Polizei ermittelt 46 mutmaßliche Täter

Klemmbrett-Betrug

Eine neue Masche des Trickbetrugs macht der Polizei seit Jahresbeginn zu schaffen: Als gehörlos getarnt bitten die meist jugendlichen Täter und Täterinnnen um Spenden. Dabei spielt ein Klemmbrett bei den verschiedenen Betrugsformen eine wichtige Rolle. 46 Täter hat die Polizei bereits ausfindig gemacht.

WITTEN

von Ruhr Nachrichten

, 22.04.2012, 17:26 Uhr / Lesedauer: 1 min

Wesentlich häufiger nutzen die jungen Täterinnen und Täter jedoch das Zücken des Portemonnaies, um im Schutze des Klemmbretts zu stehlen. Das kann Geld sein, aber auch die Geldbörse aus Hand- oder Jackentaschen. Das passiert oft, wenn sich die jungen Leute vermeintlich überschwänglich bedanken und den Spender umarmen. In Restaurants gehen die Jugendlichen an die Tische und legen das Klemmbrett auf dort abgelegte Handtaschen oder Mobiltelefone und verwickeln die Gäste in Spendengespräche. Recht schnell entfernen sie sich dann zur Erleichterung der sich belästigt fühlenden Personen, die dann vielfach aber auch um ihr Handy erleichtert sind.
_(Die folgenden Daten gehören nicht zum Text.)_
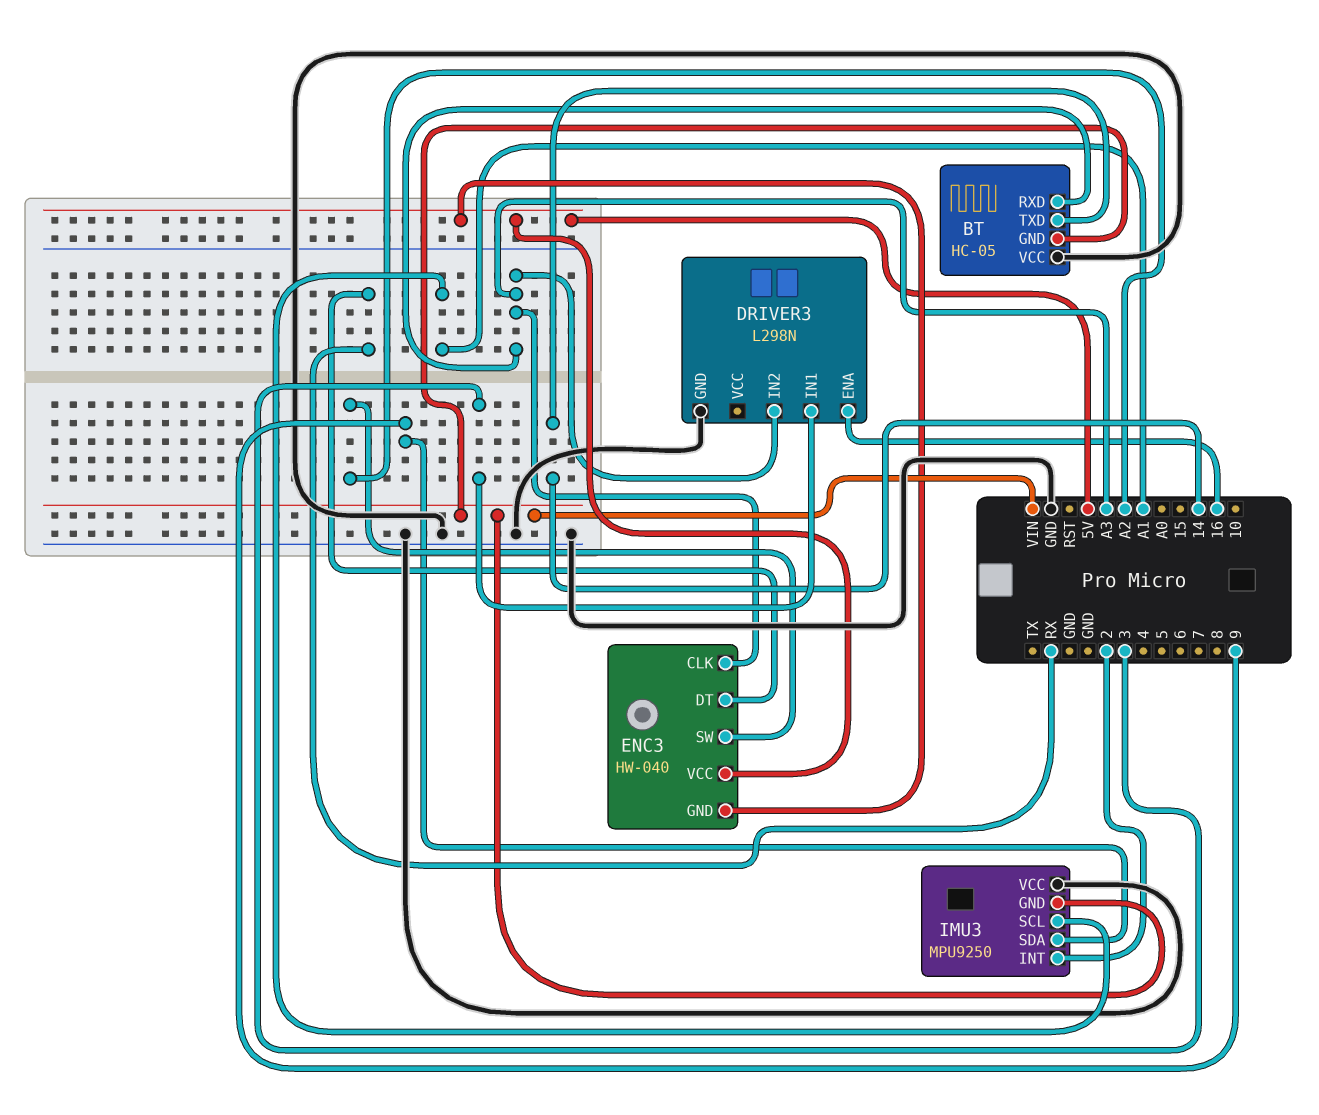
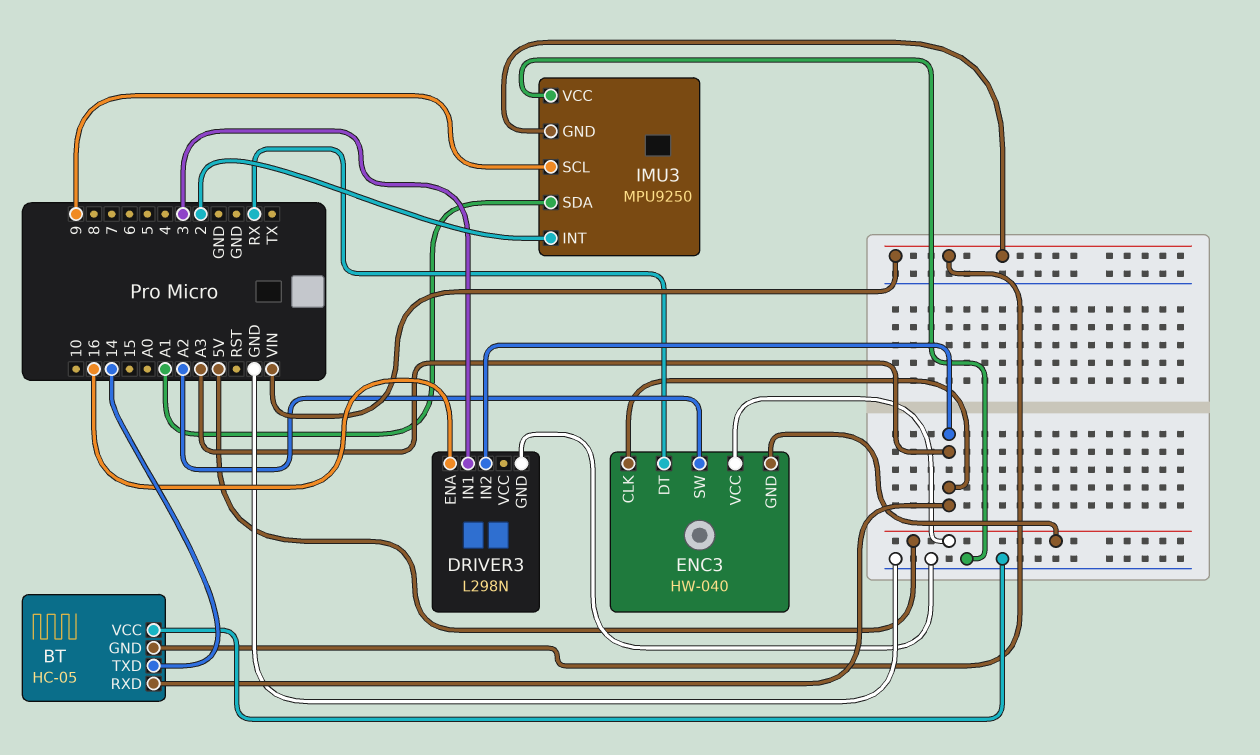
IMU3 pin SCL: A1 -> 9
IMU3 pin SDA: 9 -> A1

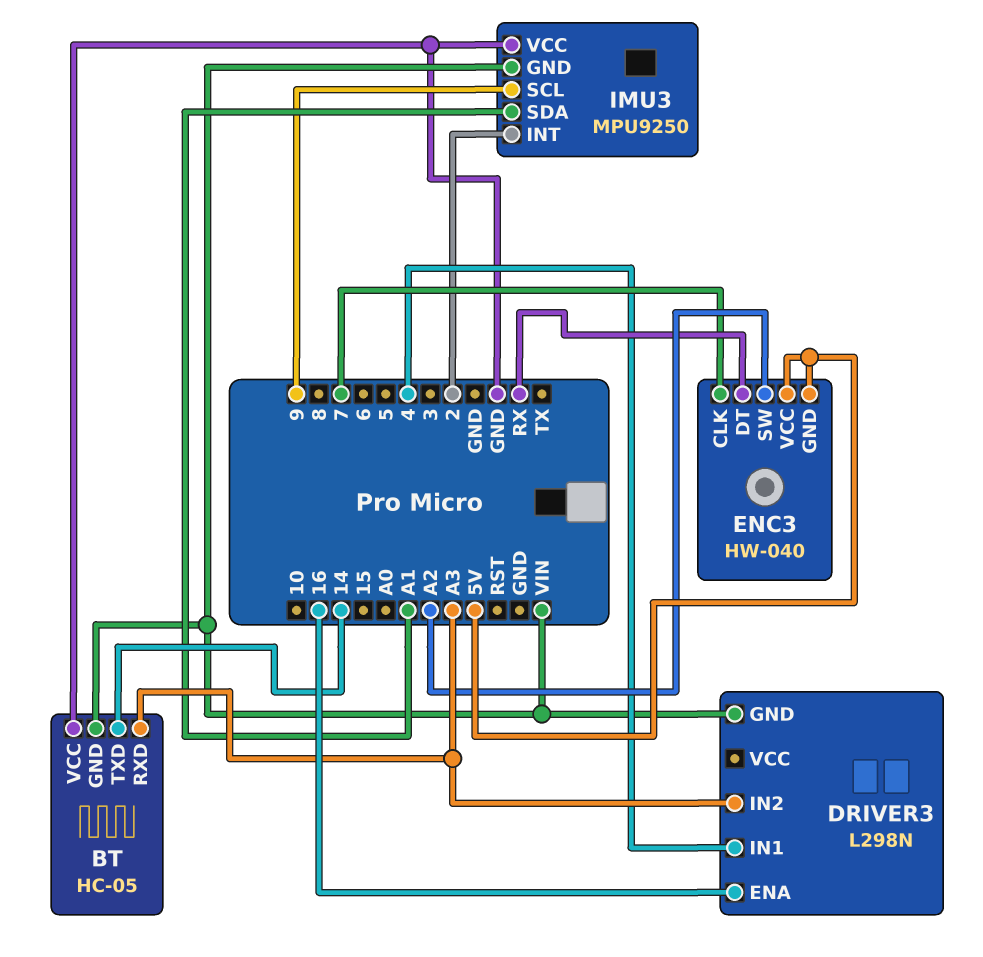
DRIVER3 pin GND: GND -> VIN
DRIVER3 pin IN1: 3 -> 4
ENC3 pin CLK: A3 -> 7

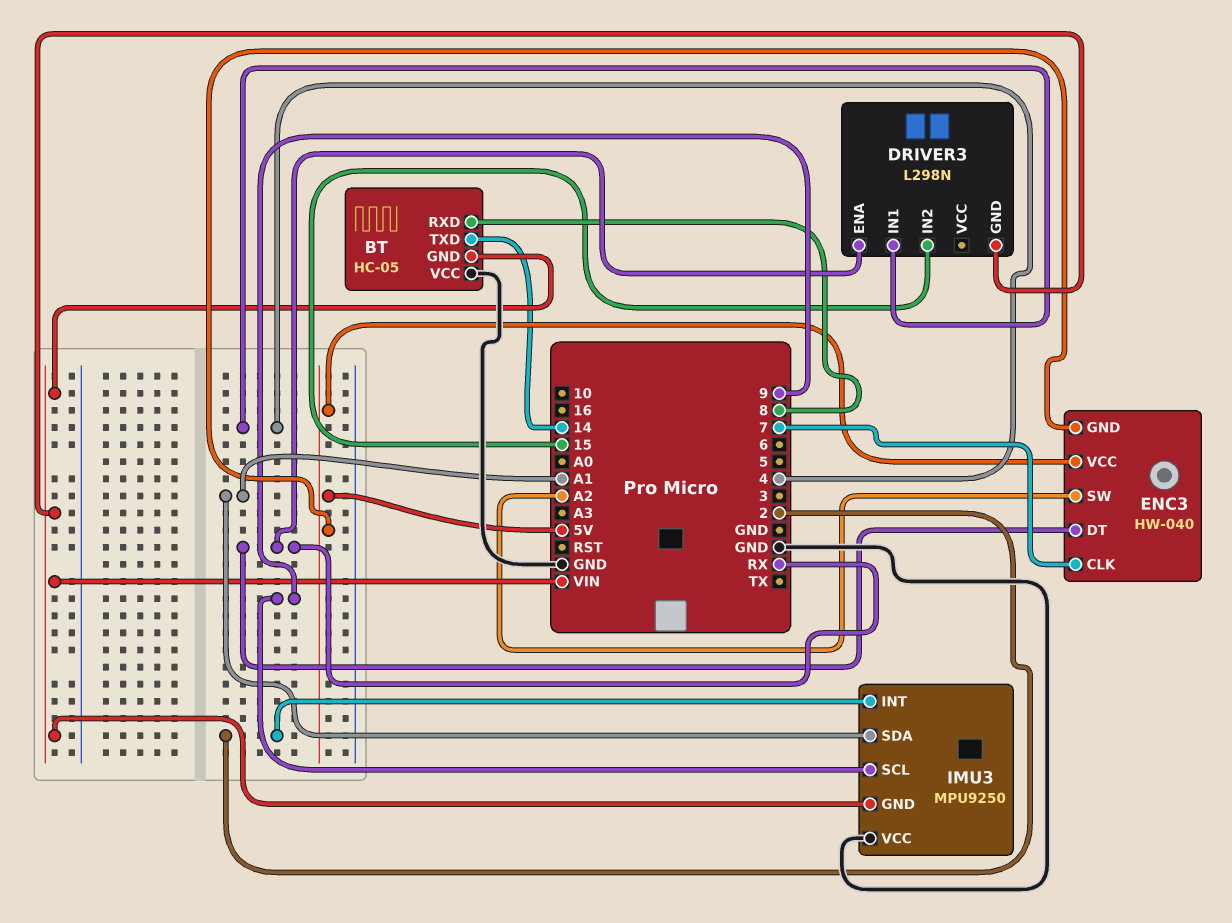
BT pin RXD: A3 -> 8
DRIVER3 pin ENA: 16 -> RX
DRIVER3 pin IN2: A3 -> 15

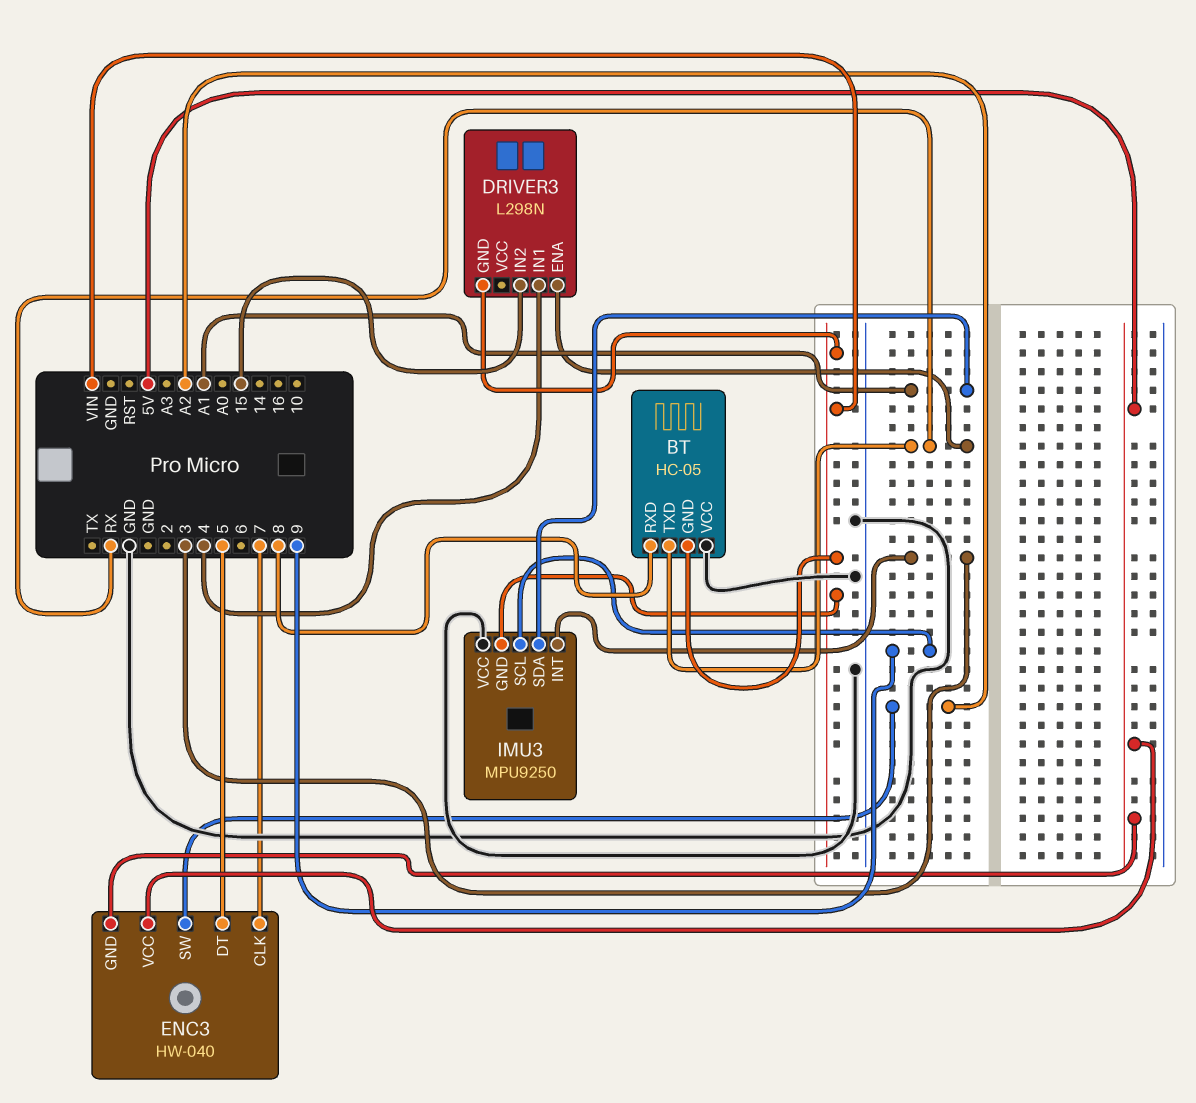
BT pin TXD: 14 -> RX
ENC3 pin DT: RX -> 5
IMU3 pin INT: 2 -> 3

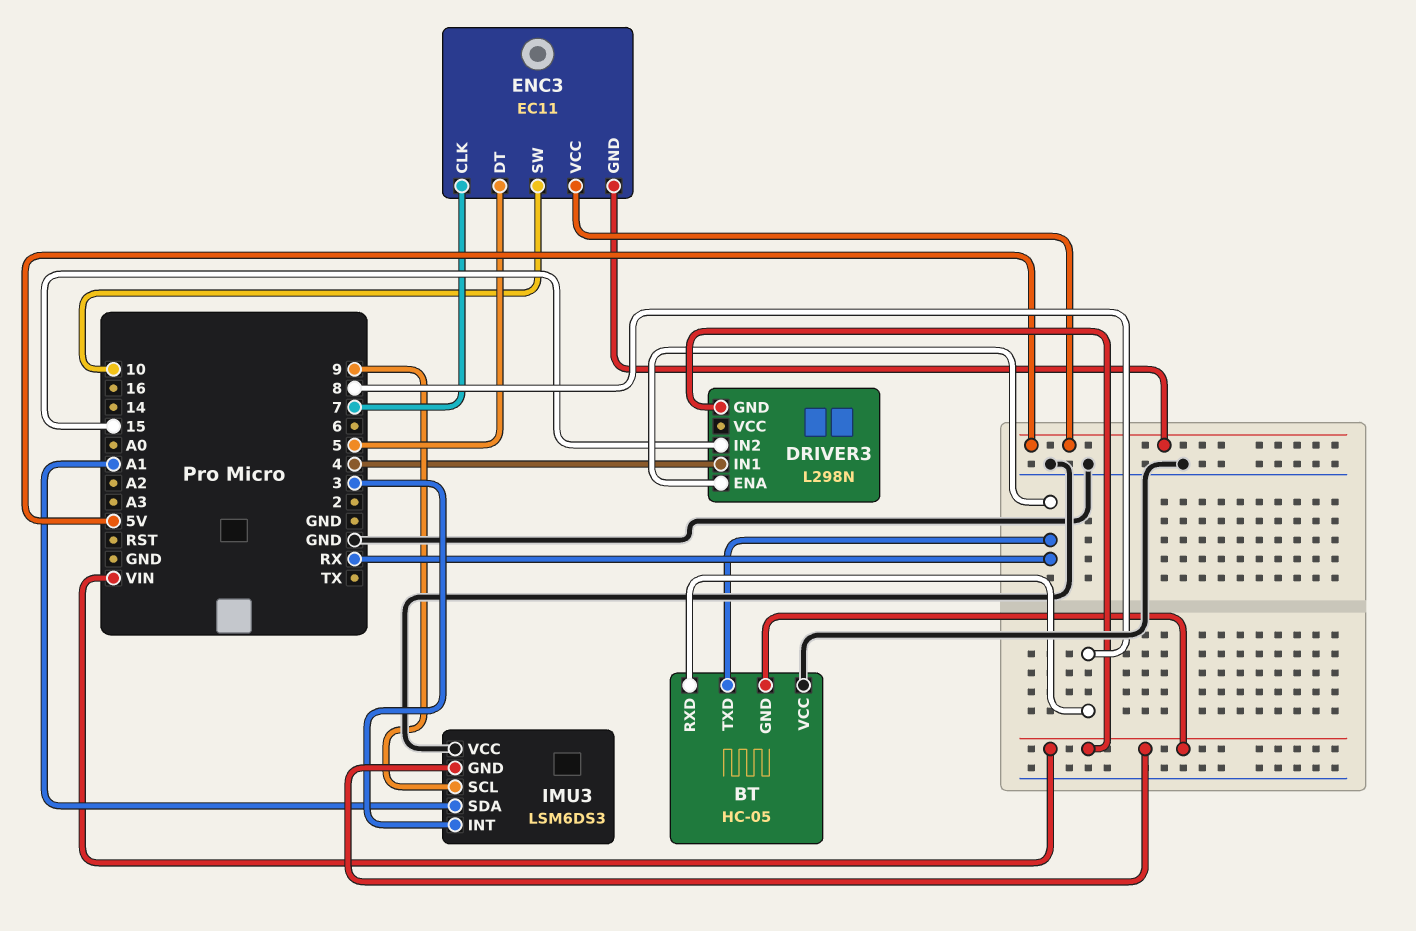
ENC3: HW-040 -> EC11
ENC3 pin SW: A2 -> 10
IMU3: MPU9250 -> LSM6DS3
Besonders dreist ist die Masche, Menschen während der Eingabe am Geldautomaten mit dem Klemmbrett um eine Spende zu bitten. In einem Fall wurde von den raffinierten Tätern der Abhebebetrag auf 1000 Euro „hochgetippt“ und das Geld entwendet. Hier gelang, wie so oft, die Festnahme direkt nach der Tat. Die Polizei ermittelte bis Mitte April 46 Beschuldigte mit derzeit 34 Straftaten.